6. The integrated strawberry picking end effector with support-cutting-clamping mechanism according to claim 5, characterized in that: One end of the transmission rack (34) is hinged to one end of two pairs of supporting rods (35), and the other end of the two supporting rods is hinged to the middle of the supporting claw (36); one end of the supporting claw (36) is hinged to the supporting base (32), and the other end is used to support the fruit.

7. The integrated strawberry picking end effector with support-cutting-clamping mechanism according to claim 6, characterized in that: Each pair of supporting links (35) is hinged to one of the supporting claws (36), and the hinge axes involved are parallel to each other and inclined to the horizontal plane; the two pairs of supporting links and the hinged supporting claws are arranged symmetrically so that when they open, they tilt and move downward and backward to both sides, and when they close, they extend forward and upward simultaneously, thereby realizing the smooth closing of the fruit from far to near.
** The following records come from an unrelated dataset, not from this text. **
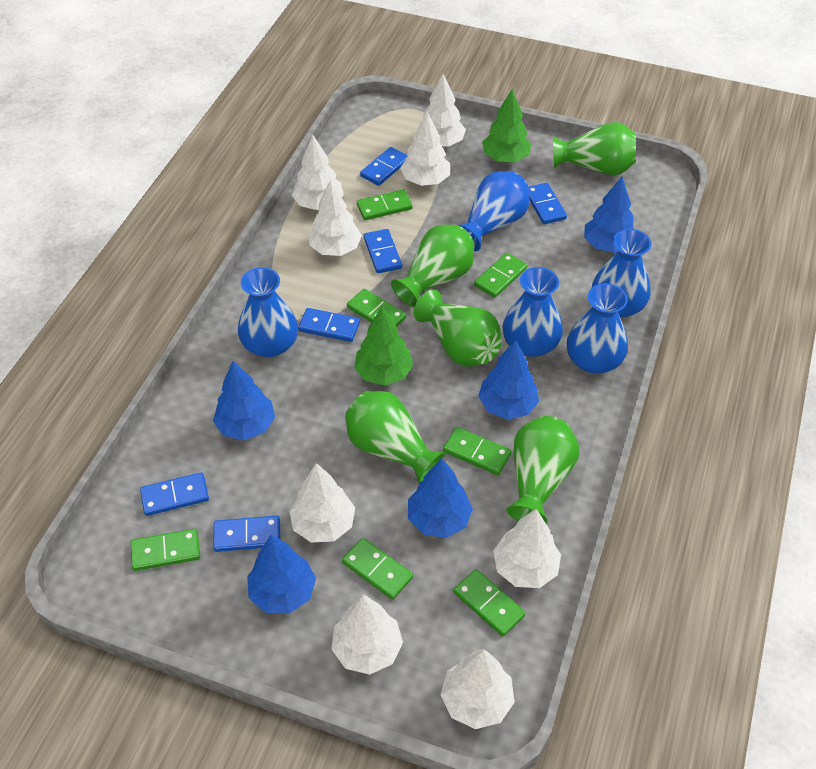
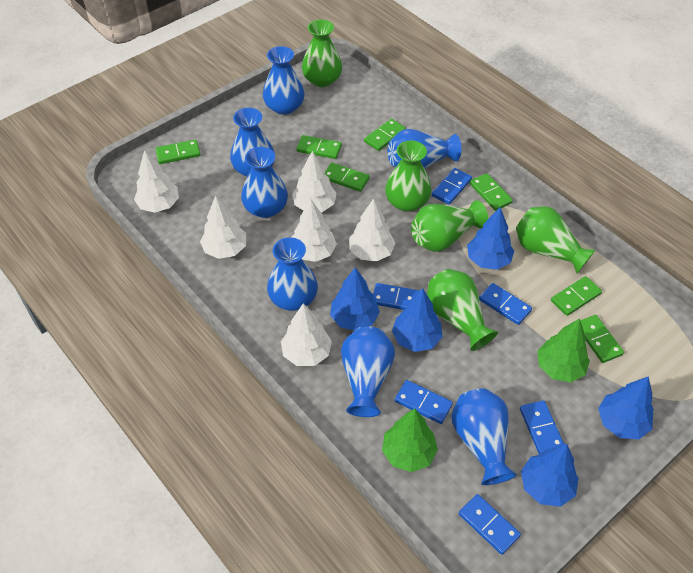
blue vase: 5 -> 7
white tree: 8 -> 6

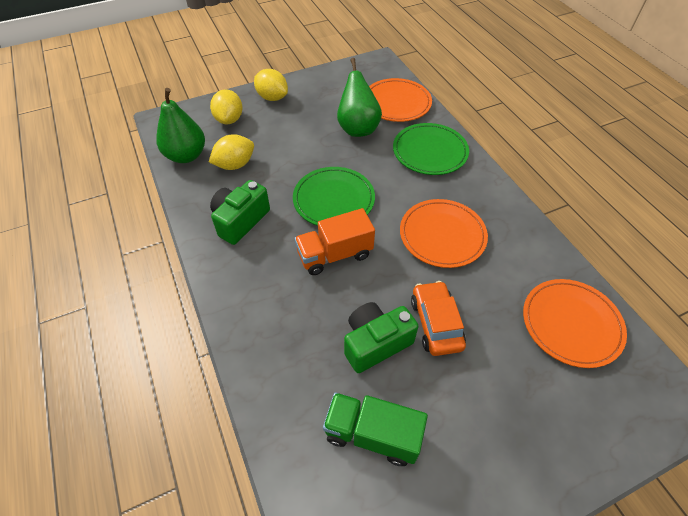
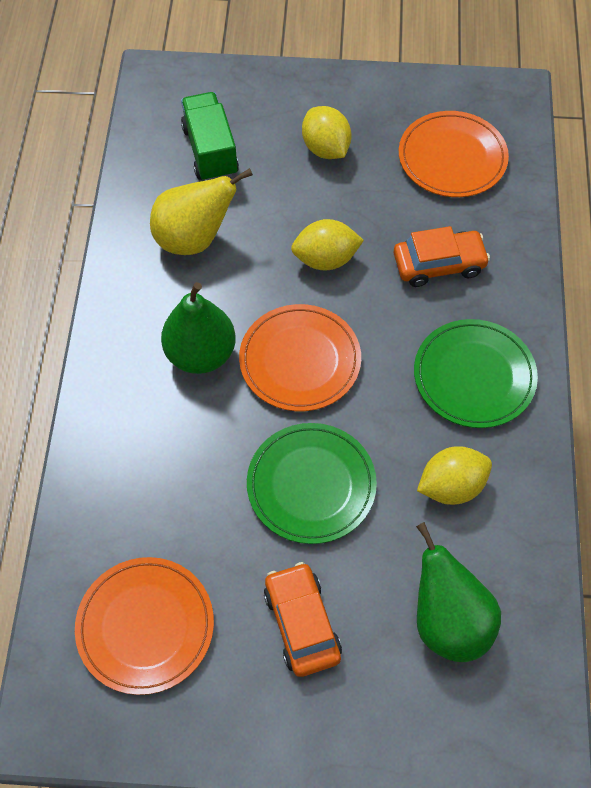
green camera: 2 -> 0
orange car: 1 -> 2
orange truck: 1 -> 0
yellow pear: 0 -> 1

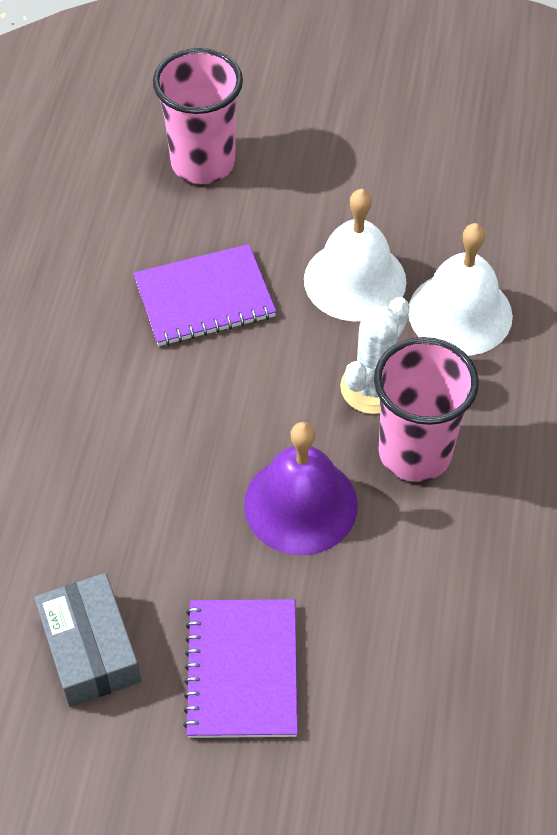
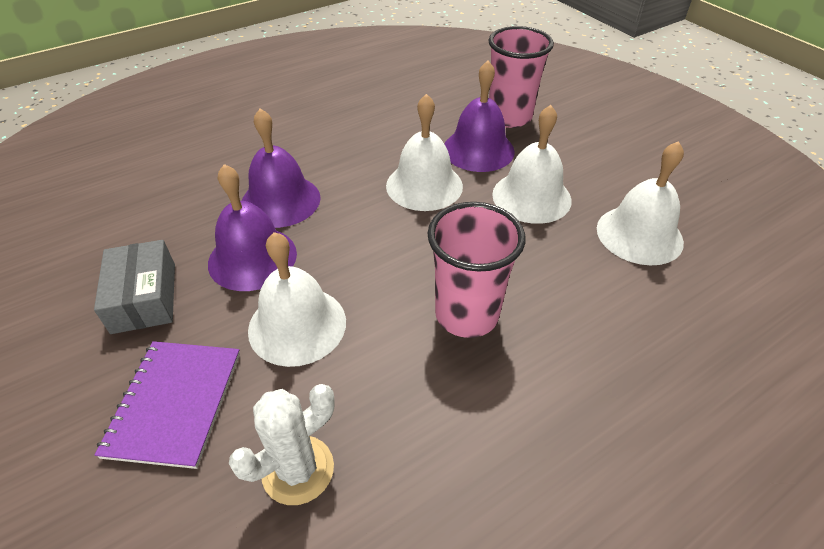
purple bell: 1 -> 3
purple notebook: 2 -> 1
white bell: 2 -> 4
8. The integrated strawberry picking end effector with support-cutting-clamping mechanism according to claim 7, characterized in that: The supporting link (35), the supporting claw (36), the transmission rack (34), and the supporting base (32) form a quadrilateral linkage mechanism.

9. The integrated strawberry picking end effector with support-cutting-clamping mechanism according to claim 8, characterized in that: The support claw (36) is an arc-shaped sheet structure and is made of thermoplastic polyurethane material.